Aiming to create a level playing field across the EU, the DMA restricts the behaviour of large companies that qualify as so-called “gatekeepers”.

In particular, the DMA will prohibit gatekeepers from self-preferencing their own services over those of their competitors, and require gatekeepers to provide clear and non-discriminatory terms and conditions for the use of their platforms.

“This is exactly the type of behaviour that is the subject of our complaint,” the letter says.

According to Neeraj Baid, the company’s co-founder, Wise’s conduct is “clearly not in the interests of consumers who ultimately will suffer in the form of paying significantly higher fees”.

“Wise is exploiting its previously established, and now false, image as a consumer advocate to drive profit for its shareholders by unfairly promoting its own products,” said Baid in a statement to the press. “We think this is unacceptable and look forward to working with the European Commission and all other necessary regulatory stakeholders.”

When approached, a spokesperson for Wise told VIXIO: “We’re really proud to have the comparison tool as part of our website, and we’re not afraid to list cheaper competitors. We’ve done that for years and still do.”

“We decided to remove Atlantic Money for the time being for a number of operational reasons, including queries received from customers about their business. We take any complaints very seriously.”

Atlantic Money, meanwhile, has said that it has asked for more details about these queries, which it has not received.

In response to the delisting decision, the firm has also pointed out that both companies are regulated and authorised by the Financial Conduct Authority in the UK and the National Bank of Belgium in the EU, and that both firms have received investment from the same venture capital firm, Index Ventures.

The timing of Atlantic Money's announcement is a little embarrassing for Wise. On Tuesday, VIXIO reported on how the UK fintech had taken aim at its bank competitors, which it claims were hiding fees by making healthy margins on exchange rates.
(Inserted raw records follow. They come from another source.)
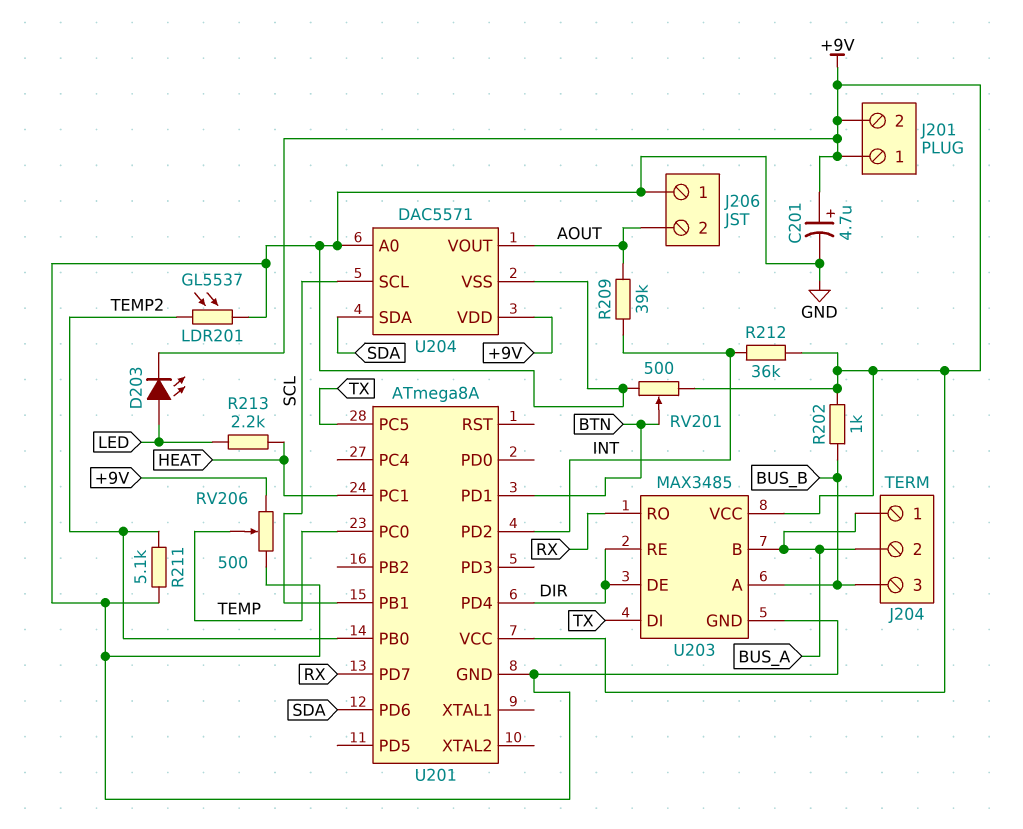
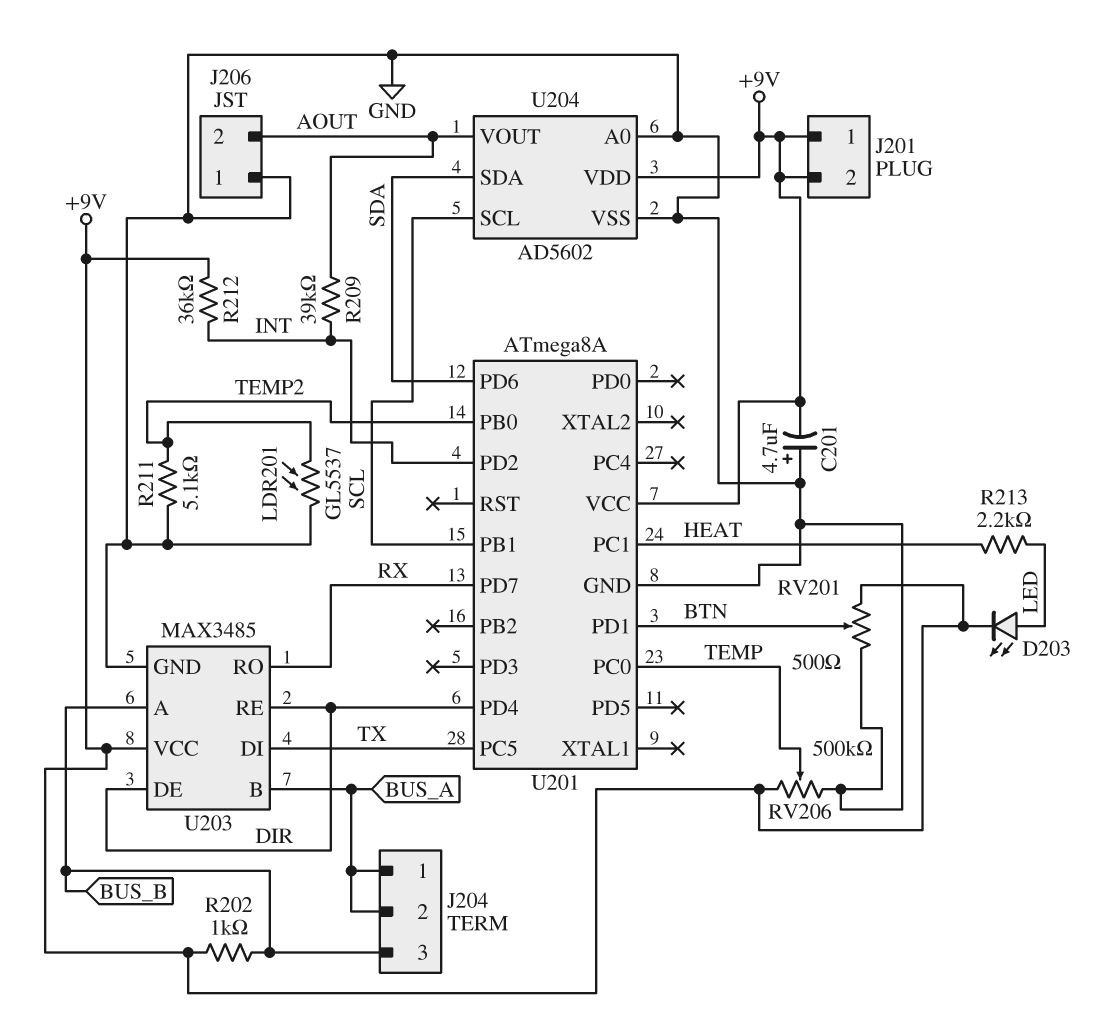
C201: 4.7uF (plus +9V, minus GND) -> 4.7uF (plus GND, minus +9V)
RV206: 500 (+9V, GND, wiper TEMP) -> 500k (+9V, GND, wiper TEMP)
U204: DAC5571 -> AD5602

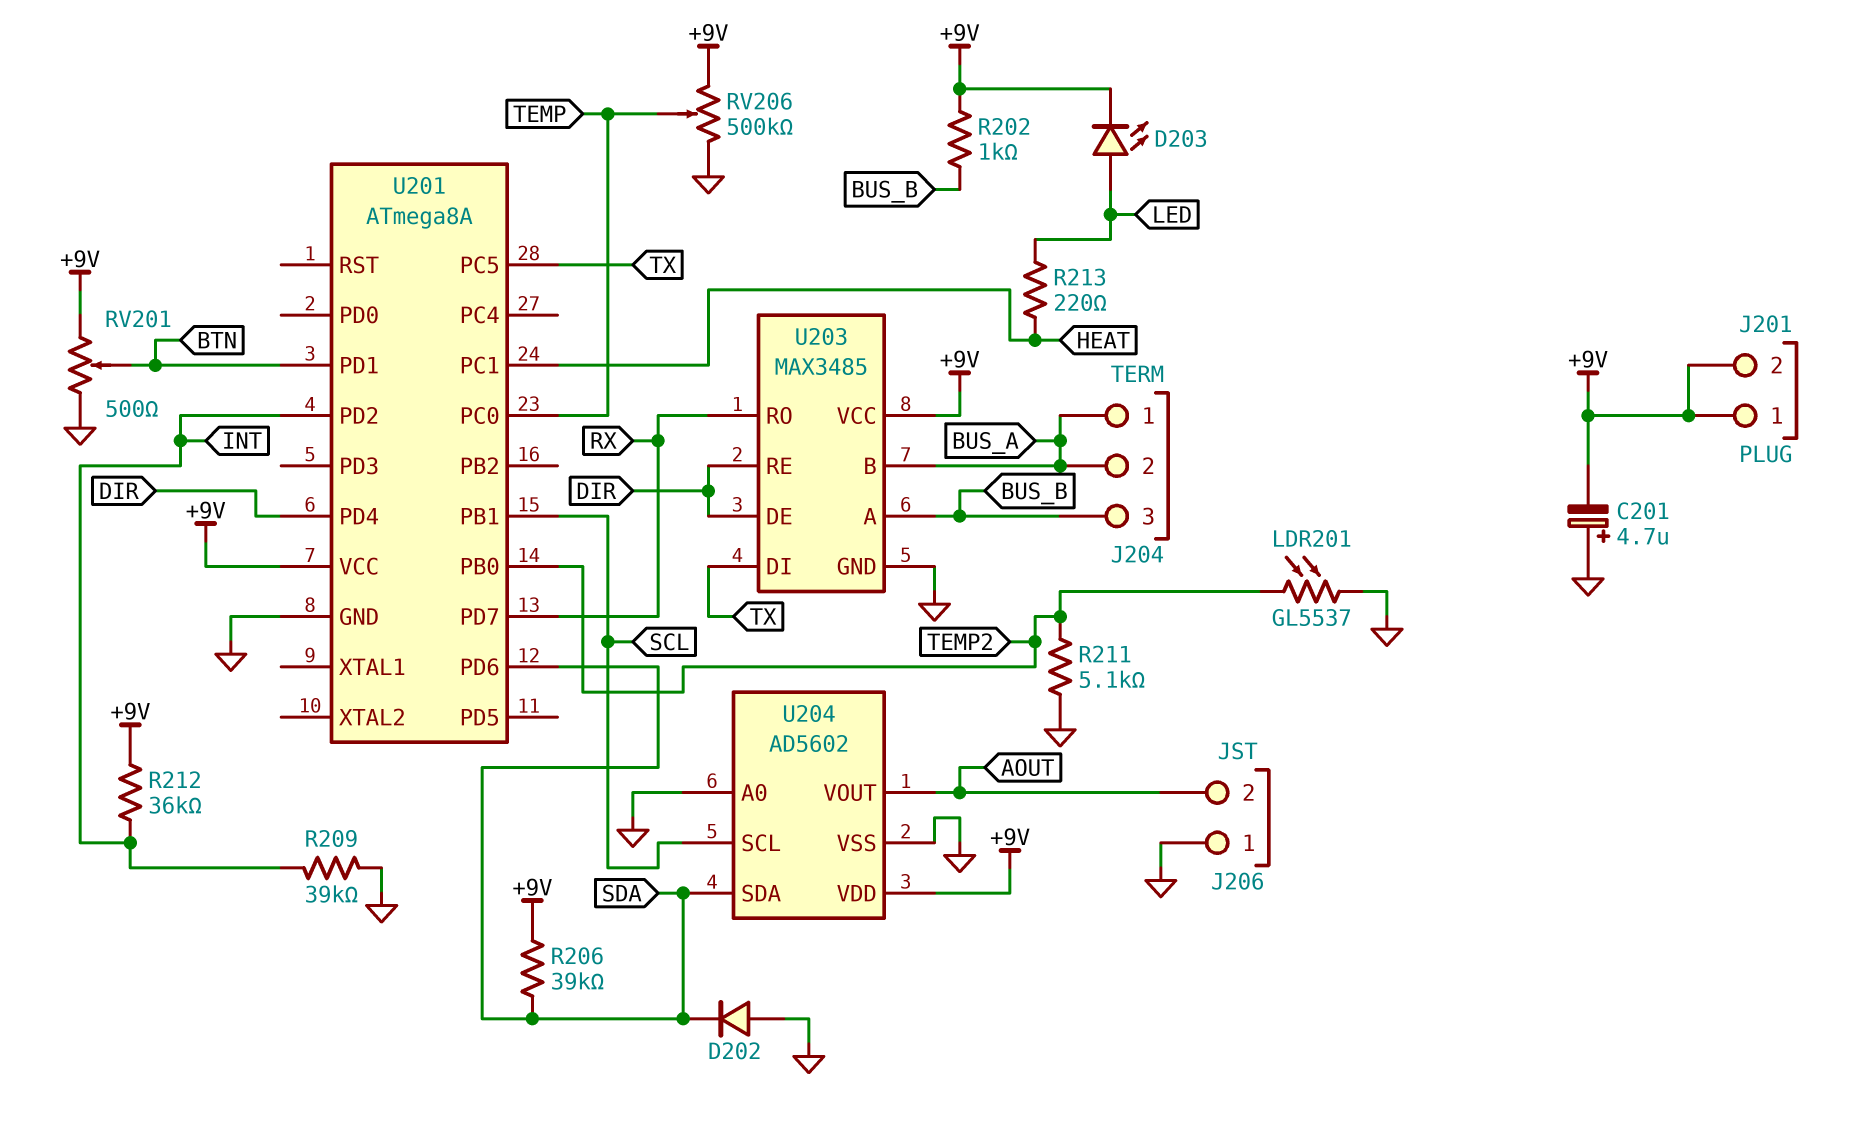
D202: none -> diode (A GND, K SDA)
R206: none -> 39k (+9V, SDA)
R209: 39k (AOUT, INT) -> 39k (GND, INT)
R213: 2.2k (HEAT, LED) -> 220 (HEAT, LED)

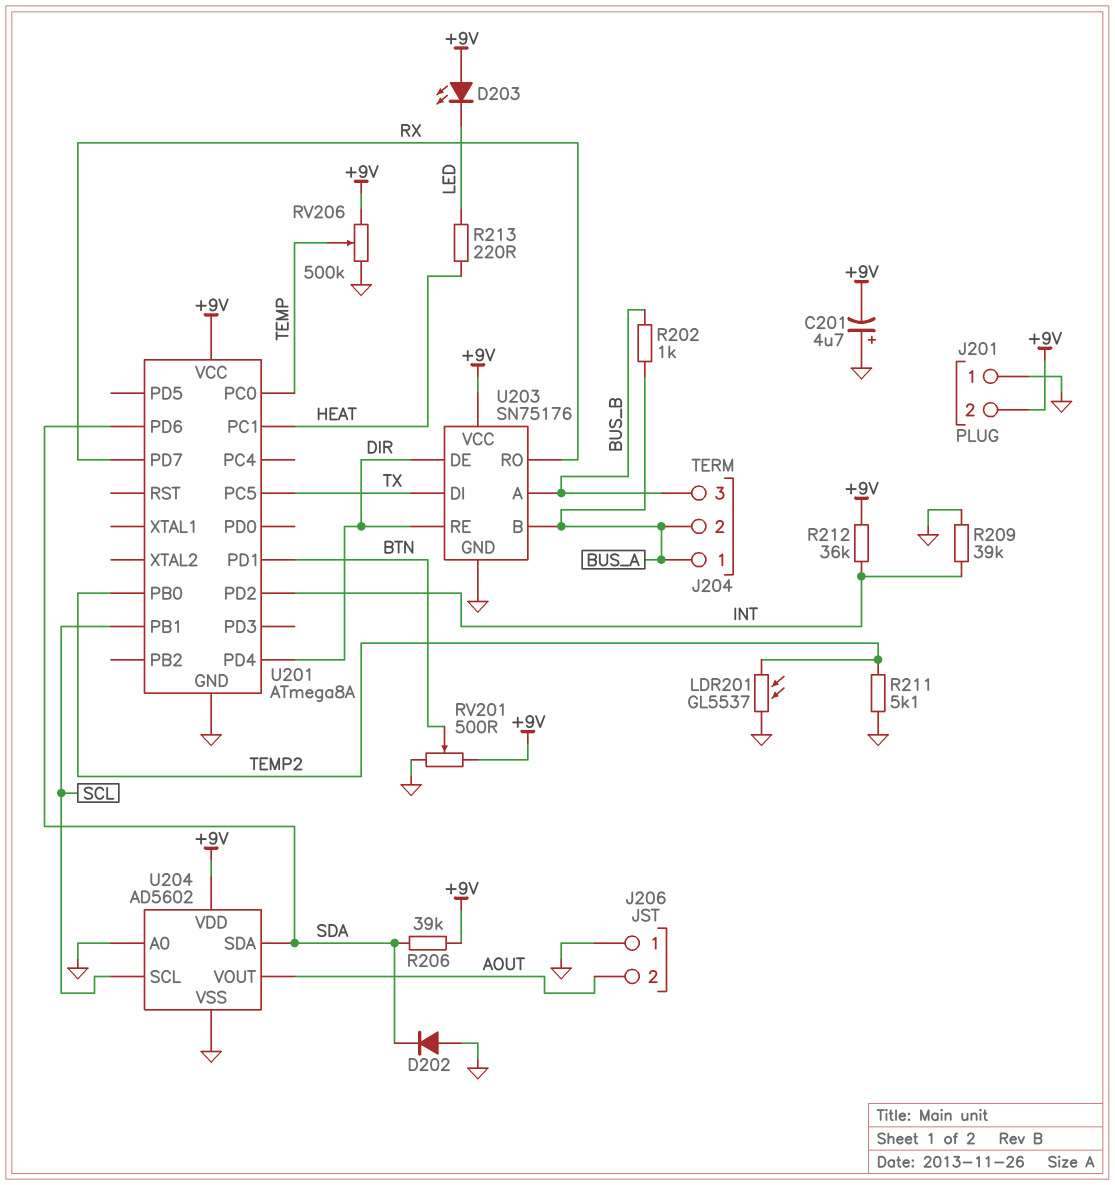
D203: LED (A LED, K +9V) -> LED (A +9V, K LED)
J201 pin 1: +9V -> GND
R202: 1k (+9V, BUS_B) -> 1k (BUS_A, BUS_B)
U203: MAX3485 -> SN75176

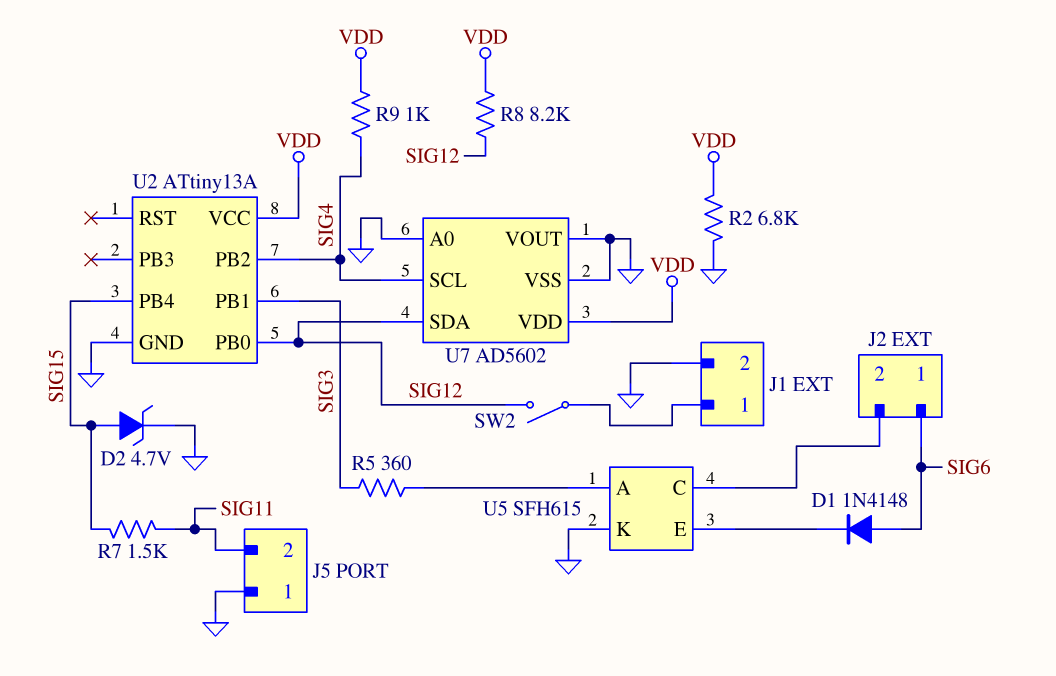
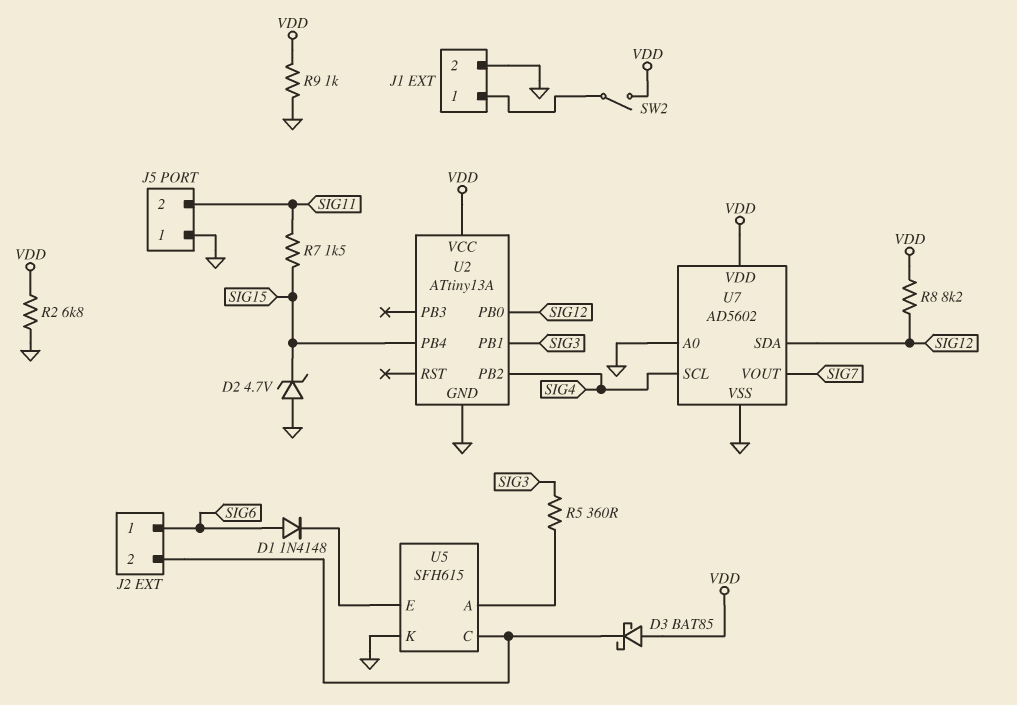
D2: zener 4.7V (A SIG15, K GND) -> zener 4.7V (A GND, K SIG15)
D3: none -> schottky BAT85 (A VDD, K J2/2)
R9: 1k (SIG4, VDD) -> 1k (GND, VDD)
SW2: switch (J1/1, SIG12) -> switch (J1/1, VDD)
U7 pin VOUT: GND -> SIG7

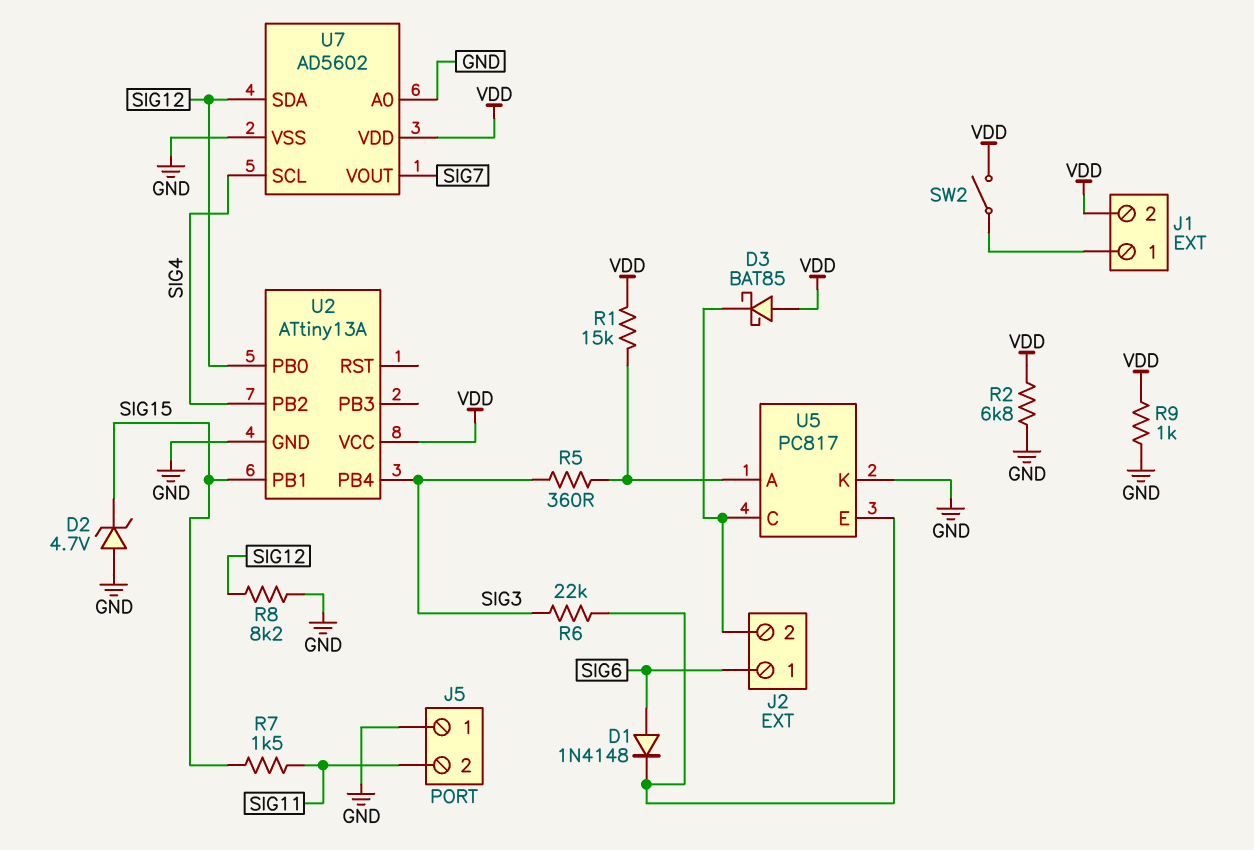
J1 pin 2: GND -> VDD
R1: none -> 15k (U5/A, VDD)
R6: none -> 22k (SIG3, U5/E)
R8: 8.2k (SIG12, VDD) -> 8.2k (GND, SIG12)
U2 pin PB1: SIG3 -> SIG15
U2 pin PB4: SIG15 -> SIG3
U5: SFH615 -> PC817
In an appeal to the public, it encouraged consumers to feedback to HM Treasury’s payments regulation review and tell their stories of high cross-border fees.

“Help us ban hidden fees and make transparency in international payments the norm by responding to the Payment Services Regulations’ Call for Evidence,” the company appealed to the public.

“Explain how you or someone you know was ripped off by hidden fees and what needs to change.”